La liste des divisions se multiplient jusqu'au sujet des LR qui viennent apparemment avec un "programme flambant neuf". Et à Marc Fauvelle de conclure sur la partie politique française :
"Voilà pour ce tour de France des partis en crise [a-t-on réellement ressenti une crise au FN dans ce reportage ?] ou en quête d'identité. On voit bien que le paysage politique du pays est en marche, est en route, mais on ne sait pas ou tout cela va nous mener. [Certainement aux mêmes choses que l'on connaît depuis le début des années 1990, avec la banalisation du FN, non ?]" C'est Cyril Graziani qui termine en soulignant la recomposition politique que provoque l'élection du nouveau président, surtout pour le PS et les LR, "Et même le FN [...] on l'a entendu." [Ah bon ?]
A moins d'avoir une oreille très sélective, ce reportage sur le retrait politique d'une députée d'extrême droite n'a rien d'une analyse critique, c'est la victoire de la dédiabolisation du FN. Il banalise non seulement la personnalité politique de la frontiste, qui n'a rien de banal, mais aussi ses idées ("mère de famille" avant tout, renvoyant là une image de la femme au foyer comme valeur : "décision très honorable").
Ce reportage renforce, en somme, la colère et le dégoût des électeurs du FN à l'écoute des reportages qui suivent sur la gauche et la droite. Ces derniers reportages parlent certes plus des programmes et des idées - ce qui est une bonne chose dans le débat démocratique - mais ils soulignent avant tout les divisions, à juste titre, et les manœuvres politiciennes.

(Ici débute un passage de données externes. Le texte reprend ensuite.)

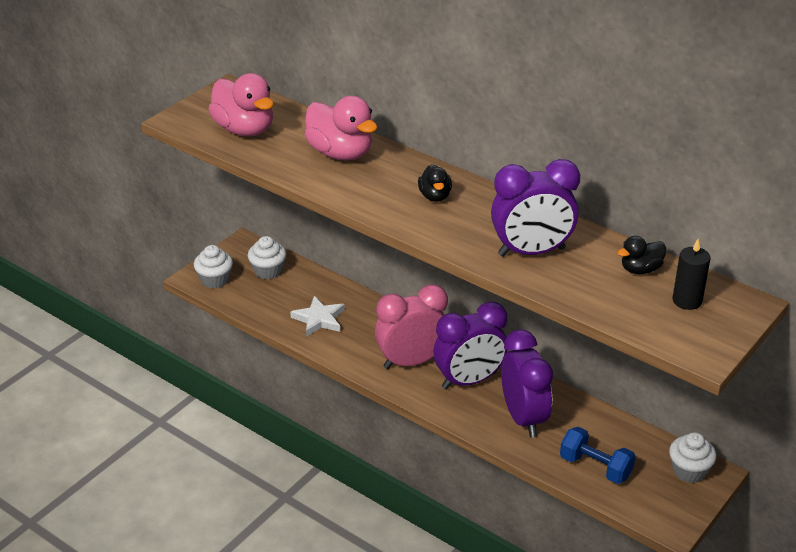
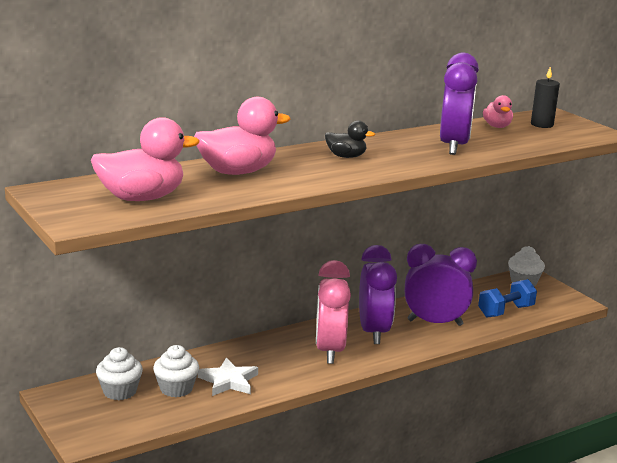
camera: 70 degrees left, 15 degrees down
(215, 280) = (102, 427): white cupcake -> white cupcake (176, 388)
(640, 269) = (497, 126): black duck -> pink duck

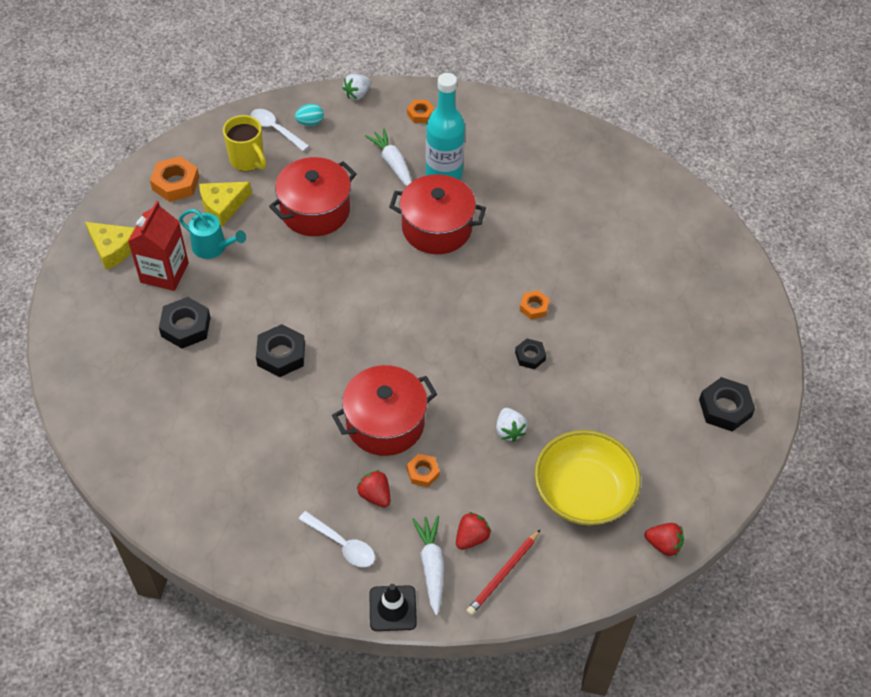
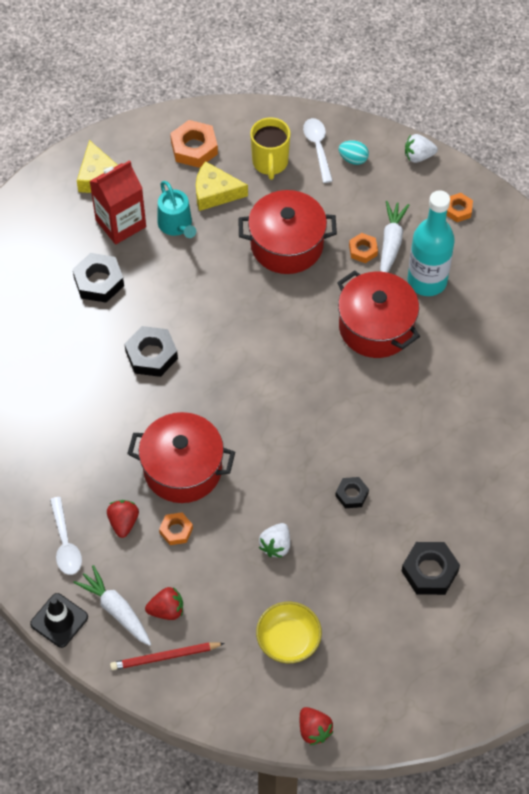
camera: 40 degrees right, 5 degrees up
(431, 566) = (116, 610): white carrot -> white carrot turned 75 degrees counterclockwise
(534, 307) = (395, 454): orange nut -> orange nut (363, 250)
(583, 493) = (288, 640): yellow bowl -> yellow bowl, size x0.61
(725, 408) = (478, 657): black nut -> black nut (429, 571)

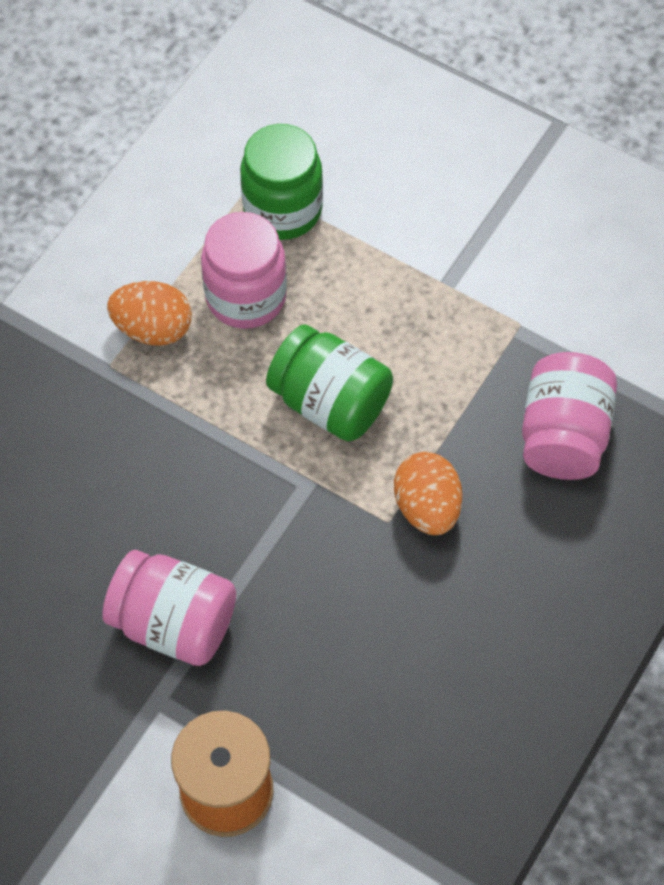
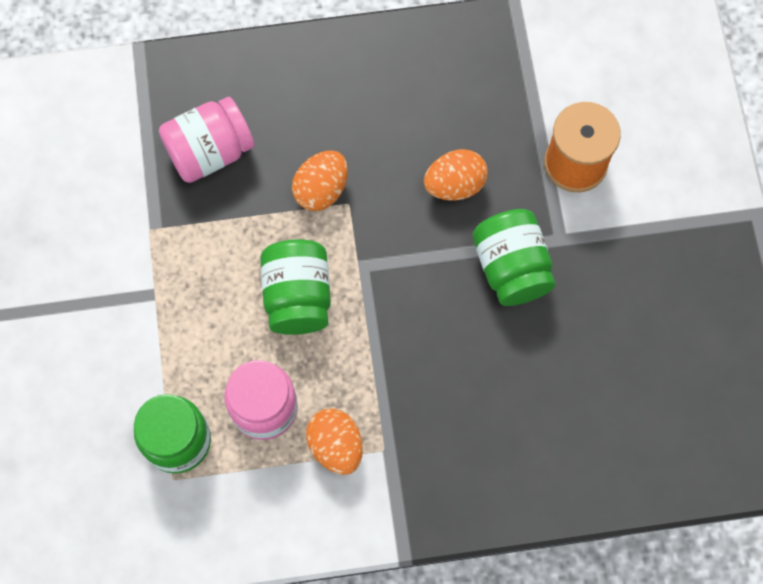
camera: 130 degrees left, 10 degrees up
(174, 623) = (511, 267): pink jar -> green jar
(315, 642) = (454, 185): none -> orange egg

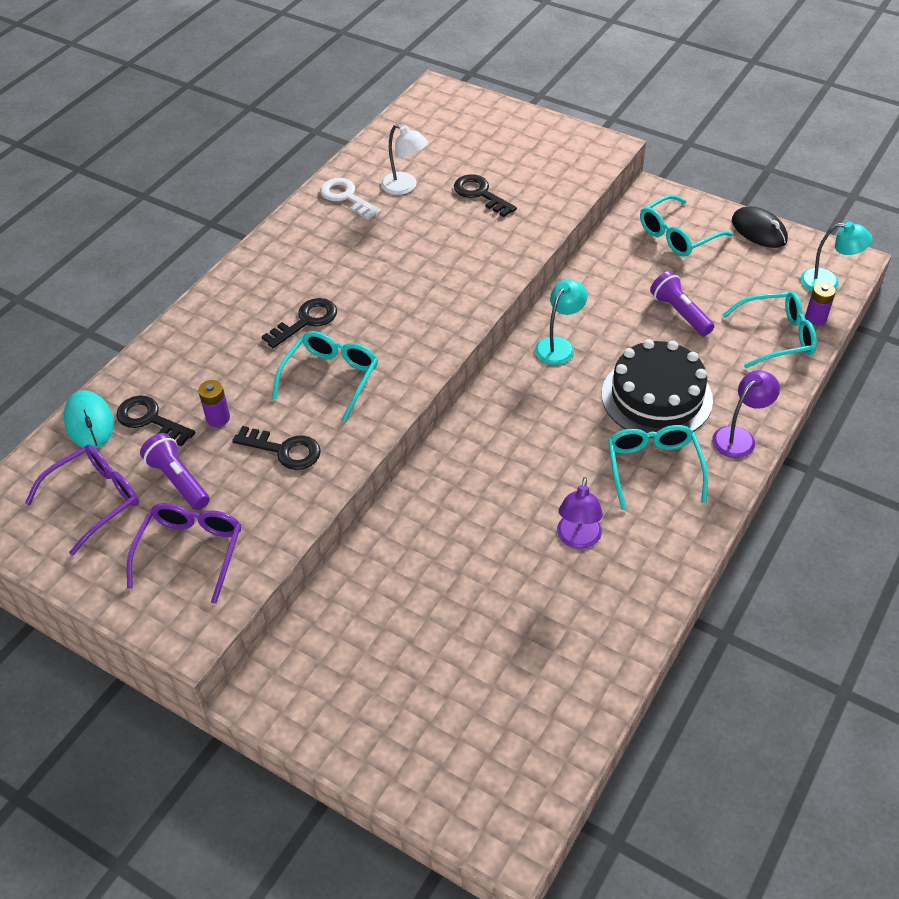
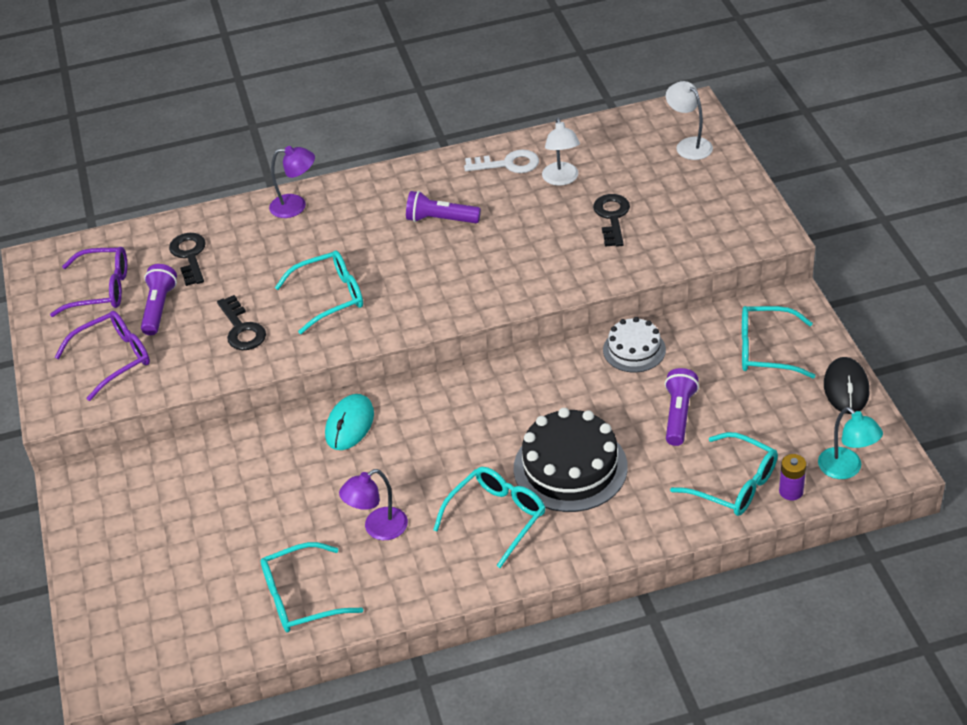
camera: 45 degrees right, 5 degrees down
(89, 422) = (154, 235): turquoise mouse -> turquoise mouse (349, 425)
(218, 418) = (229, 280): purple battery -> none
(306, 321) = (364, 245): black key -> none
(346, 197) = (508, 164): white key -> white key turned 90 degrees clockwise
(346, 266) = (440, 219): none -> purple flashlight
(468, 116) = (689, 145): none -> white lamp
(559, 345) = (548, 381): turquoise lamp -> none
(589, 636) = (302, 597): none -> turquoise glasses
(590, 287) = (634, 350): none -> white cake
(739, 437) = (593, 540): purple lamp -> purple lamp (296, 206)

Or le retrait politique de la frontiste ne bénéficie d'aucunes de ces analyses critiques. Au contraire, le retrait de Marion Maréchal-Le Pen, militante d'extrême droite, a été salué et honoré sur France Inter ce matin, trois jours après le fameux Front Républicain érigé en dogme par l'éditocratie française pendant deux semaines. Ce n'est pas un "parfum de crise" que l'on a senti plané sur le FN dans cette émission, c'est un parfum latent de normalité, le parfum qui endort, celui qui "fait le jeu du FN".